A perfect Hollywood marriage becomes self-destructive
Published by Thriftbooks.com User , 22 years ago
"Friends and Lovers" is an epic soap opera about the relationship David Watson, the brilliant American playwright, and Sarah Cope, the dazzling English actress. Part of the fun as you read this "novel of reckless passion and devastating love" (remember, cover blurbs are never written by the author) is trying to decide if David and Sarah are more Arthur Miller and Marilyn Monroe or Laurence Olivier and Vivien Leigh (I lean more towards the later). Told by their friend Nikki, the story spans from David and Sarah's first meeting in June 1970 to the publication of a trashy biography in October 1987, three years after the deaths of the Waltons. Revealing the fate of the couple is not giving away anything, for it is clear from the opening chapter as Nikki comments on the lurid biography that the reader is aware the Waltons are star-crossed lovers. Marchetta is a Hollywood insider, who worked on both "Dallas" and "Dynasty," so she has a sense of soap opera on the grand scale and it is the details about Hollywood that elevates "Lovers and Friends" above most trashy novels that we love to read in summer. Her narrator, Nikki, bears the burden of loving David and Sarah throughout the highs and lows of their intense relationship, and she is as interested in trying to explain why it was so great and why it went so horribly wrong as she is in preserving the accurate details of the entire affair. Of course, in the end we care more about the narrator than we do the two main characters, and their death is painful because of all the relationships that are left unresolved and incomplete. Nikki is devastated because she has been too close for too long. Expect neither lessons nor lectures on morality or human relationships with this book.

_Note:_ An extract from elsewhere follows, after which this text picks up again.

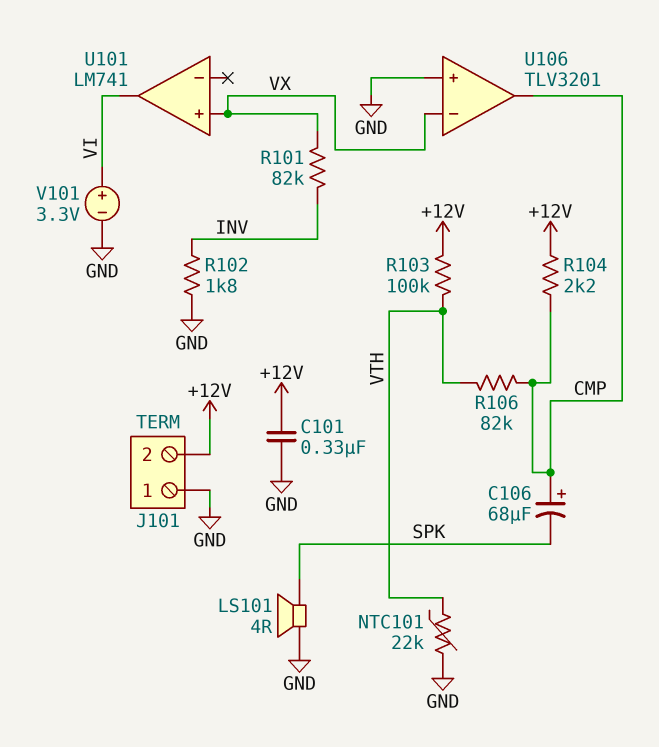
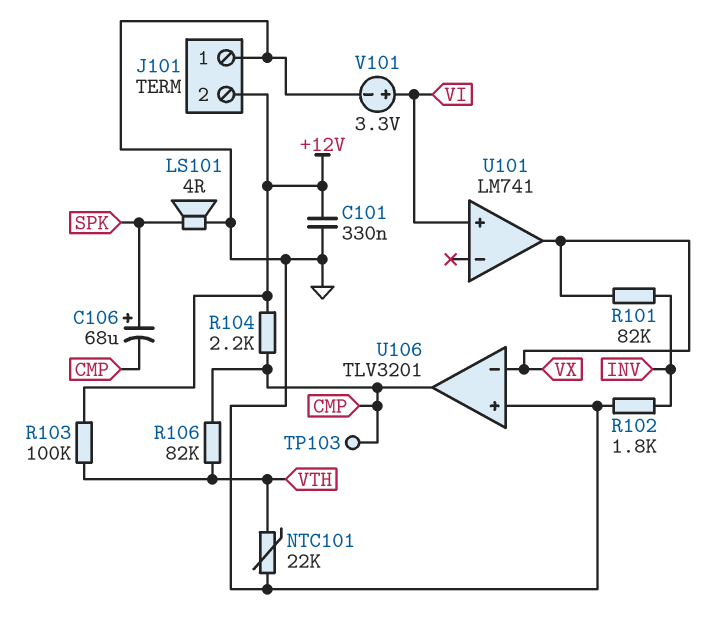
C106: 68uF (plus CMP, minus SPK) -> 68uF (plus SPK, minus CMP)
TP103: none -> test point (CMP)
U101 pin in+: VX -> VI
U101 pin out: VI -> VX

Just go along for the ride and enjoy all the mud that comes with the soap.
Fiction comes to life -- a remarkable piece of writing.

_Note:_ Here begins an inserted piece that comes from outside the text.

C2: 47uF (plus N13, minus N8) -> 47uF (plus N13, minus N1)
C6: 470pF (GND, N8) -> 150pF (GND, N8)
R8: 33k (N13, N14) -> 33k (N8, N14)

Published by Thriftbooks.com User , 26 years ago
This is not a romance, this is not like any other fiction, this is not an ordinary book. The easy with which Lovers and Friends introduces and depicts the characters, the flowing quality of the narrative are so real that it is surreal. One never for a moment doubts the existence of people such as Nikki, David, Sarah et al in reality. Although this was a story of high-profile individuals, their experiences do not escape the reality of life. The friendships are warm and keeps well above melodrama; the love is deep, sensual, and never idealic; the problems are human, profound and touching. As the story progresses we watch people change and mature, grow old and die as we do each day in our own lives. There is something we can identify with in each character -- none are too happy, too evil, or too perfect. And the cornerstone of this book -- the desire for happiness, is explored from many different angles -- marriage, children, career, self-awareness, confidence, sex. Imperfections of reality brings a remarkable liveliness to this story. The ending is a gut-wrenching tragedy, yet it has no superficiality whatsoever. We find the inevitability of fate when the pursuit of happiness becomes also the cause of despair, heartbreak, and worst of all, the loss of someone we love. If one takes away no superfluous satisfaction from an unhappy ending, one takes away an inspired need to re-examine our own lives. This is no romance, this is not like any other fiction, this is a story of living, dying, loving, hating, giving, taking, feeling, hurting and all that we do to ourselves and each other. This is life.